The recent wave of popular uprisings in the Middle East and Northern Africa has sparked a renewed attention to democratization across the world. One of many intriguing questions in this context is whether this trend will be spread globally and will flash another wave of democratization among some regions and countries where democratic euphoria has faded away. Another intriguing question is whether this new wave, in the Middle East or elsewhere, will take a constitutional path or will evolve through undemocratic and unconstitutional channels. In this light, it looks perfectly timely to discuss the lessons from and the modern prospects of building constitutional democracies in post-Soviet countries.
This article offers perspectives on challenges facing post-Soviet higher courts in the effort to promote constitutional democracy in their countries. While it argues that there are many such challenges and that their roots are mostly deep in the political culture, selected and discussed are some specific instances which starkly expose the patterns of constitutional perversion and the most relevant limitations facing post-Soviet courts in our days. The solutions to these are seen in the incremental process of institutional learning hence the article suggests some designer strategies which may help moving along this process.

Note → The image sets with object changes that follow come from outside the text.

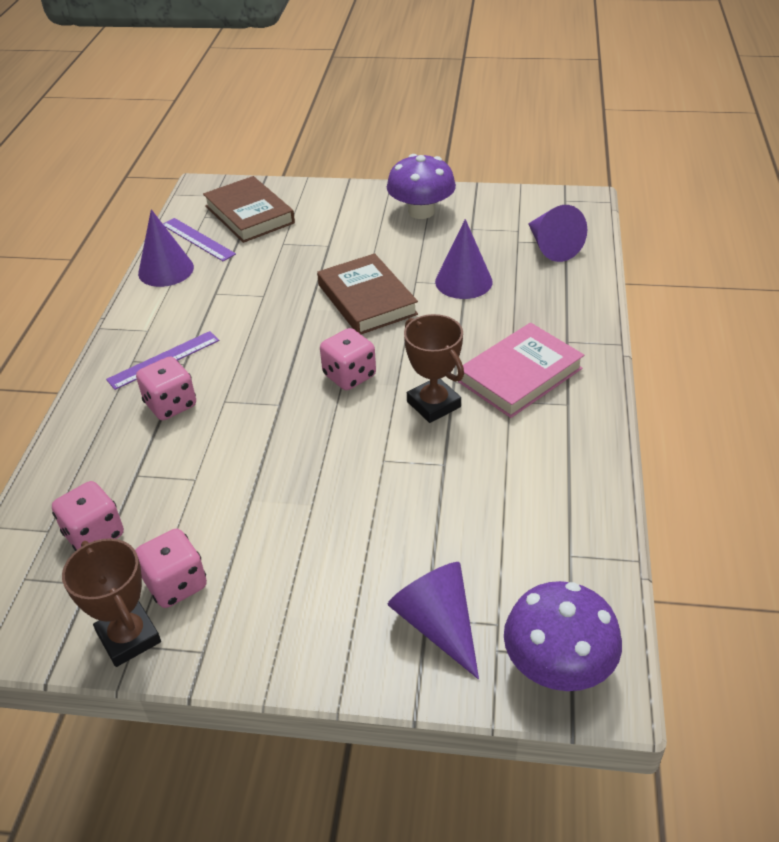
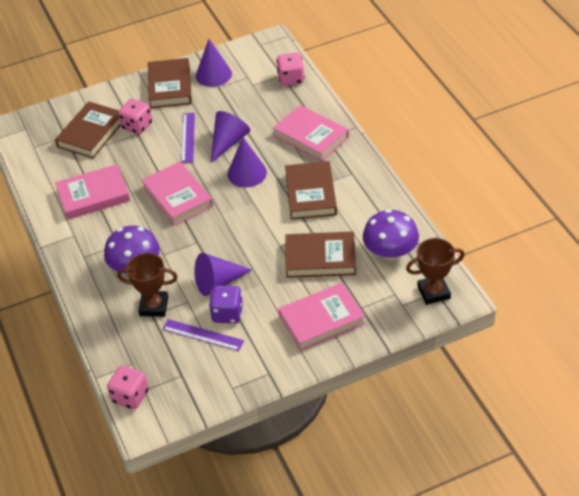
brown book: 2 -> 4
pink book: 1 -> 4
pink dice: 4 -> 3
purple dice: 0 -> 1

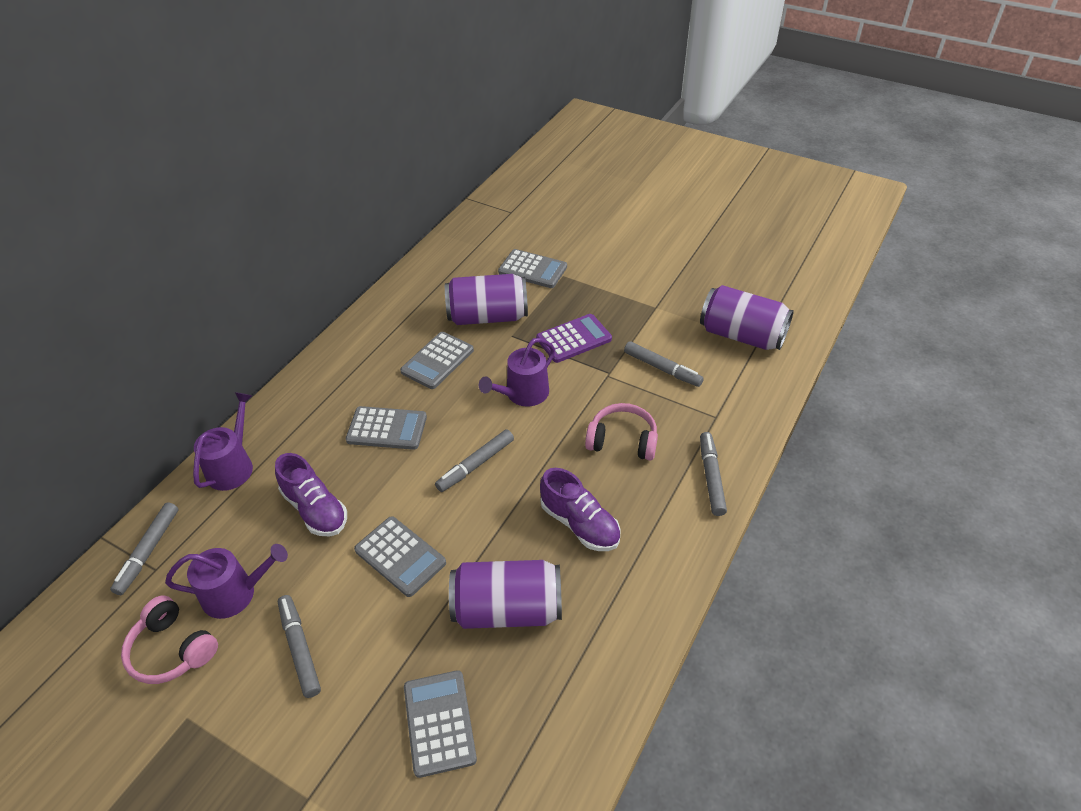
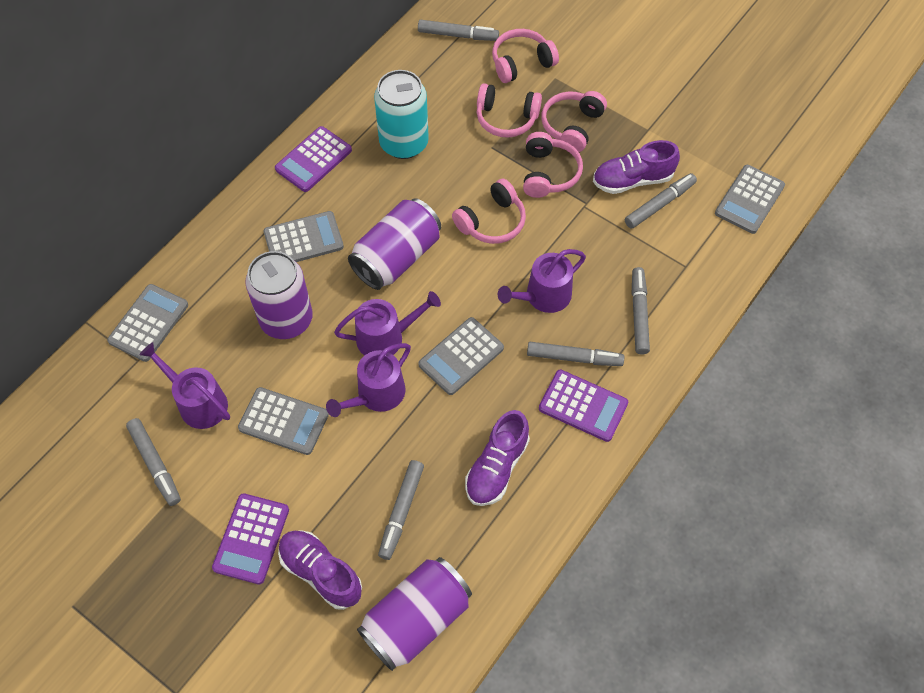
grey marker: 5 -> 6
pink headphones: 2 -> 5
purple calculator: 1 -> 3
purple shoe: 2 -> 3
purple watering can: 3 -> 4
turquoise can: 0 -> 1

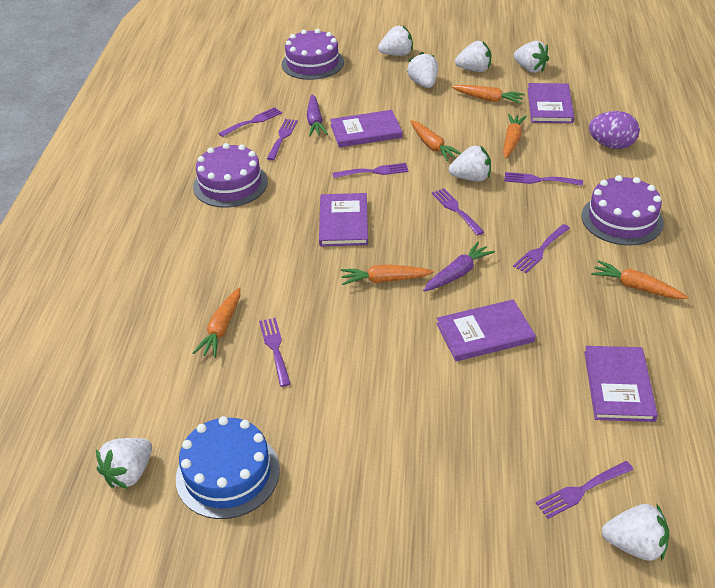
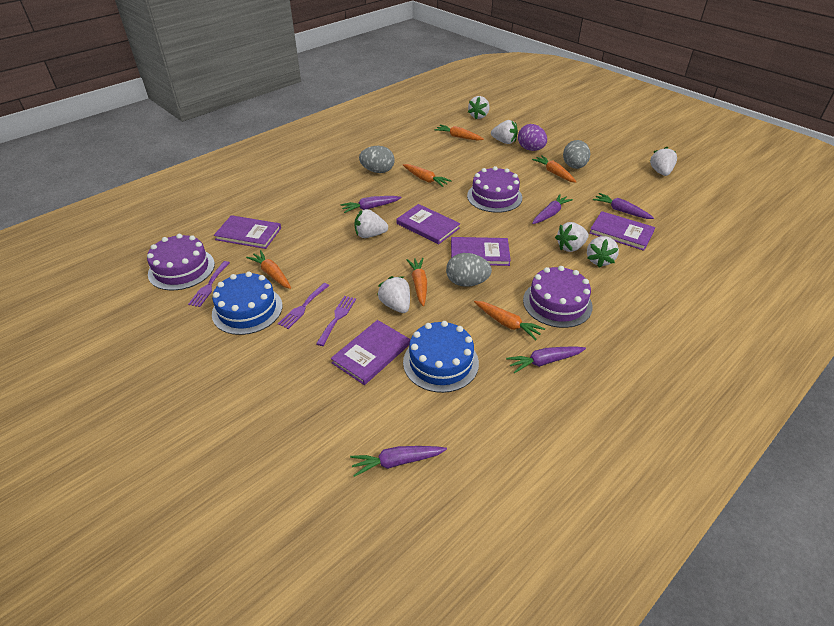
blue cake: 1 -> 2
grey egg: 0 -> 3
purple carrot: 2 -> 5
purple fork: 8 -> 3

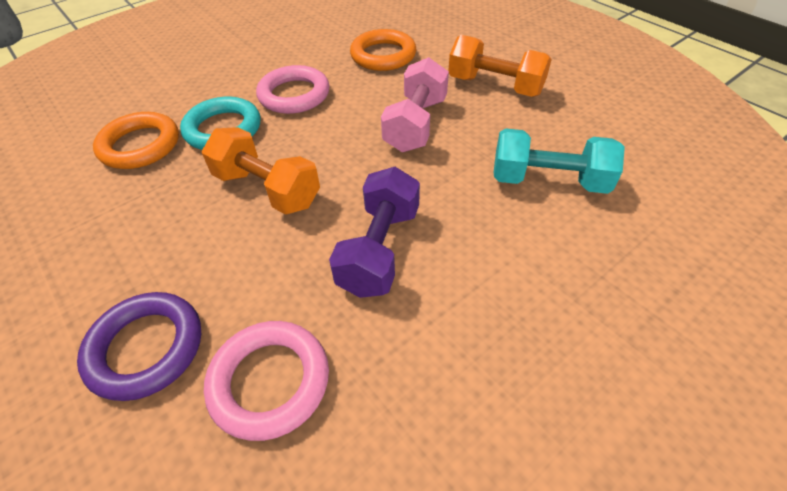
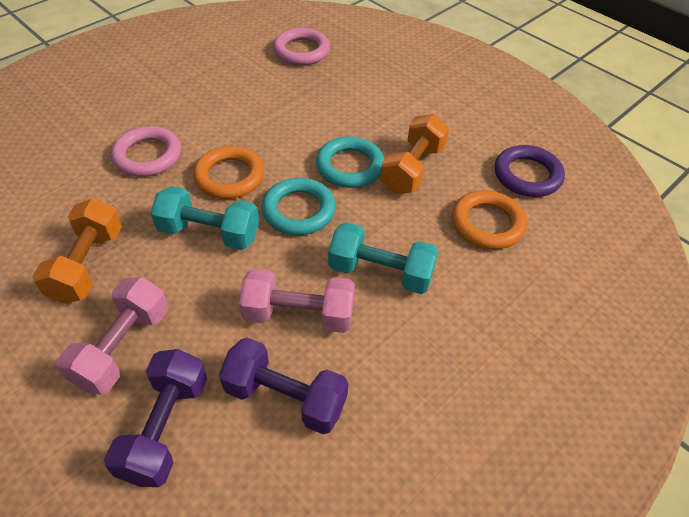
pink dumbbell: 1 -> 2
purple dumbbell: 1 -> 2
turquoise dumbbell: 1 -> 2
turquoise ring: 1 -> 2

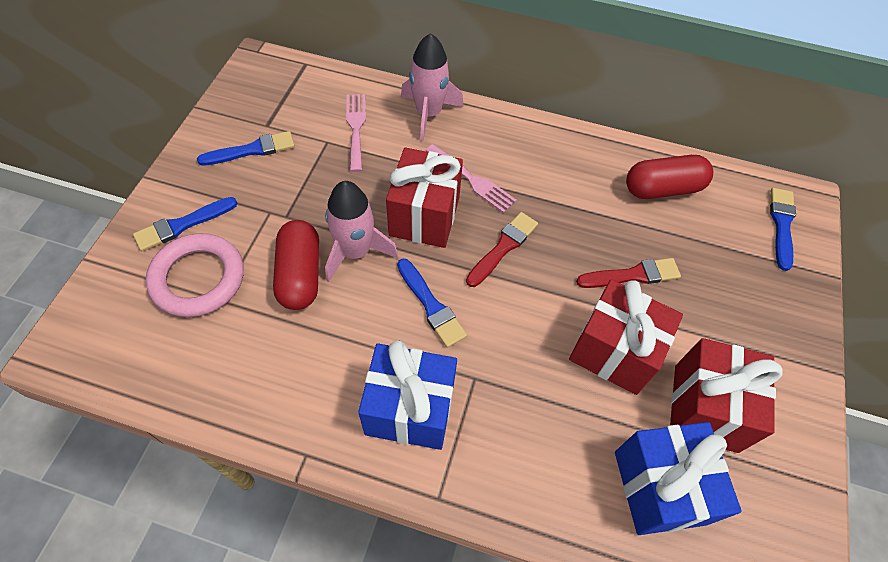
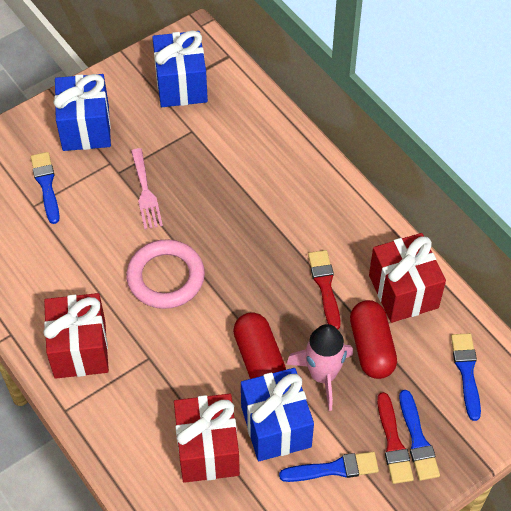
blue gift: 2 -> 3
pink fork: 2 -> 1
pink rocket: 2 -> 1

The first section outlines what appears to be a peculiar vision of constitutionalism as embedded in respective societies and assesses this entrenched concept against accepted accounts of Western constitutionalism. The second section discusses some specific challenges to development of constitutionalism in post-Soviet countries, concentrating on inherited mindset and legal culture, as well as corrupt political technologies and flaws in the design of constitutional courts. The third section discusses two illustrative cases before higher tribunals to demonstrate what courts face in the courtroom when confronting the described challenges.